The World Bank has challenged the African Centres of Excellence (ACEs) it is sponsoring in Nigerian universities to ensure that their research findings are put to use by the productive sector.
World Bank’s Education Director, Jaime Chanduvi, threw the challenge on Tuesday in Abuja on a visit to one of the centres at the African University of Science and Technology, AUST.
The ACE Project was approved in 2013 and will close at the end of 2018, with the World Bank committing $150 million to the project.
Ten of the 23 ACEs in Africa are in Nigeria.
Mr. Chanduvi commended the impact made so far by the research findings produced by the centres.
He said the ACEs were put in place to provide quality education to the youth in science and technology as well as to create jobs.
He described ACE as a great opportunity to improve research and quality of instructions in different departments of universities throughout Africa.

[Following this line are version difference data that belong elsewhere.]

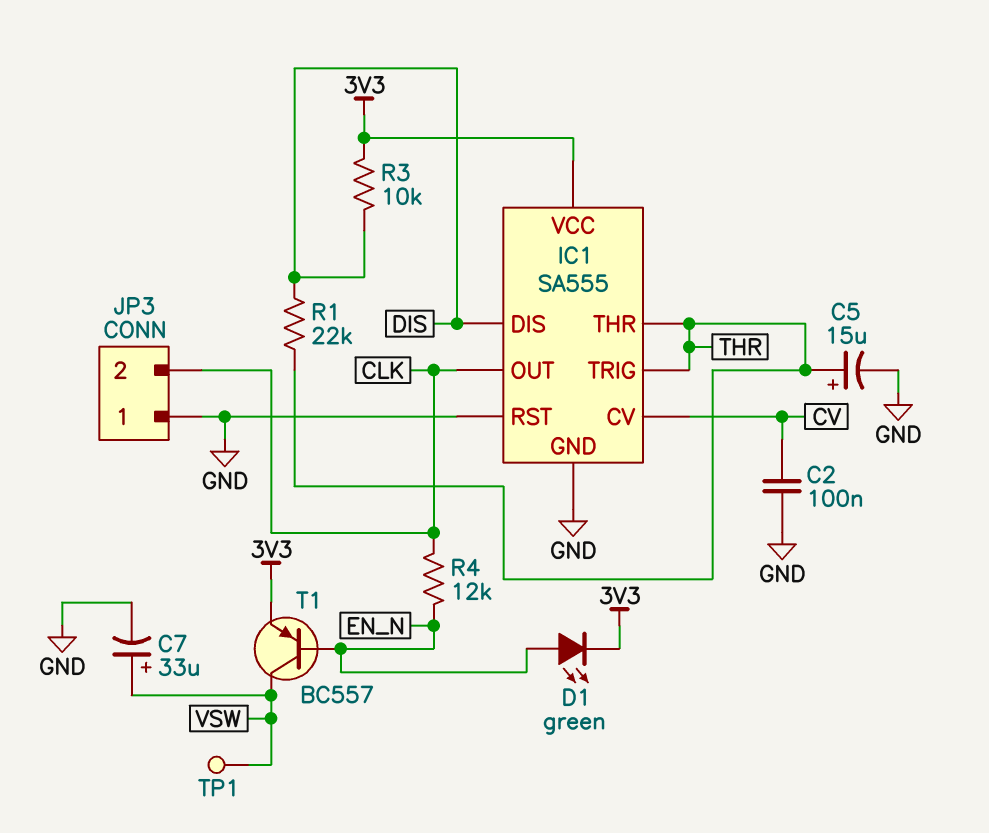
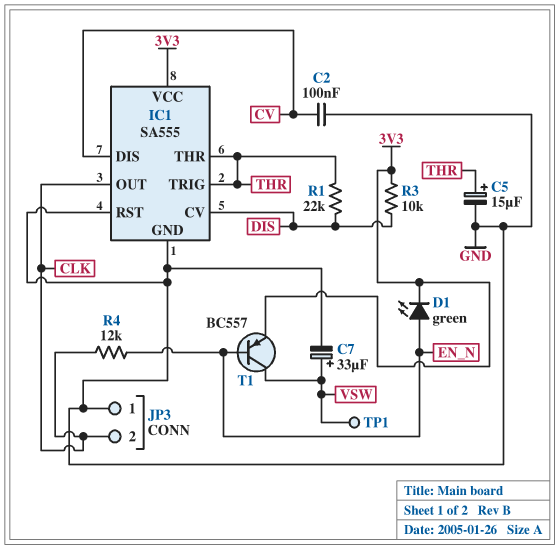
IC1 pin CV: CV -> DIS
IC1 pin DIS: DIS -> CV

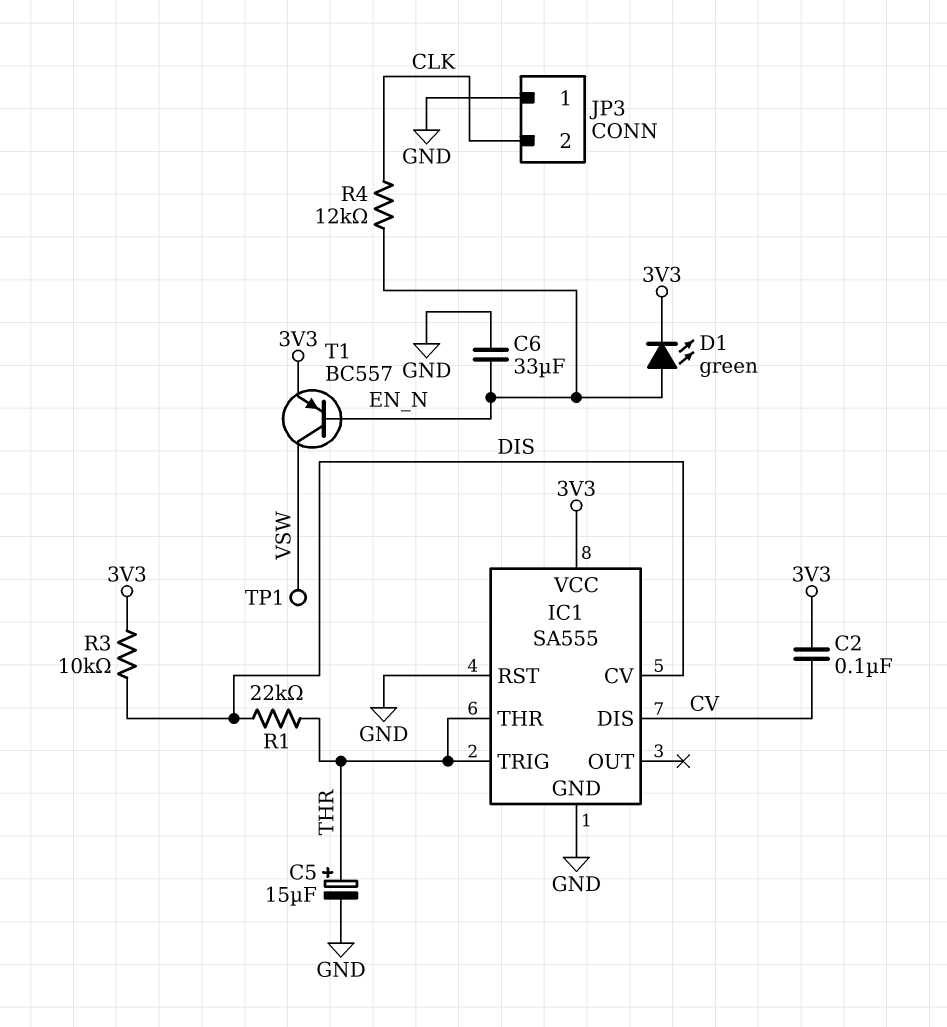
C2: 100nF (CV, GND) -> 100nF (3V3, CV)
C6: none -> 33uF (EN_N, GND)
C7: 33uF (plus VSW, minus GND) -> none
IC1 pin OUT: CLK -> none

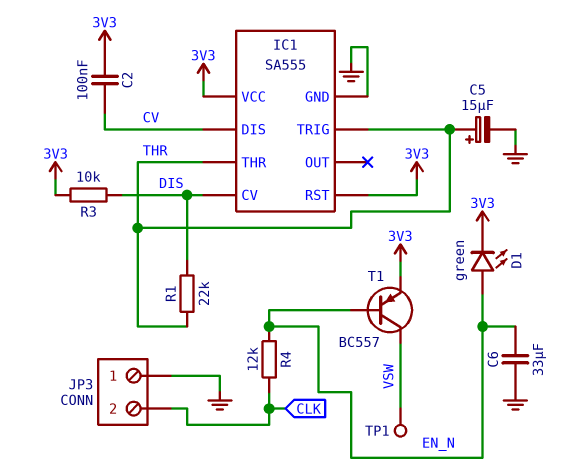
IC1 pin RST: GND -> 3V3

“The work these young ones are doing is not just to build a career but to create job opportunities for other Africans in the future,” he said.
“The 10 ACEs in Nigeria are providing very high quality education in science and technology to young people here in Nigeria and also people from other African countries.”
He explained that the project was a huge investment of the World Bank to assist with the processes of growth and development and creation of job opportunities.
In his welcome remarks, the president of AUST, Kingston Nyamapfene, said the ACE in the University, Pan African Material Institute (PAMI), is focused on providing solutions to African needs in the areas of electricity, water purification and disease detection, among others.
While commending the World Bank for the project, he said the centre had been attracting students from Nigeria and other African countries, adding that PAMI recently graduated scores of PhD and masters students.
Earlier, Joshua Atah of the National Universities Commission, who explained the various success stories of the ACEs in addressing the needs of Africans, said with more support from World Bank to the project, most of the challenges identified in the region would be addressed in not too distant future.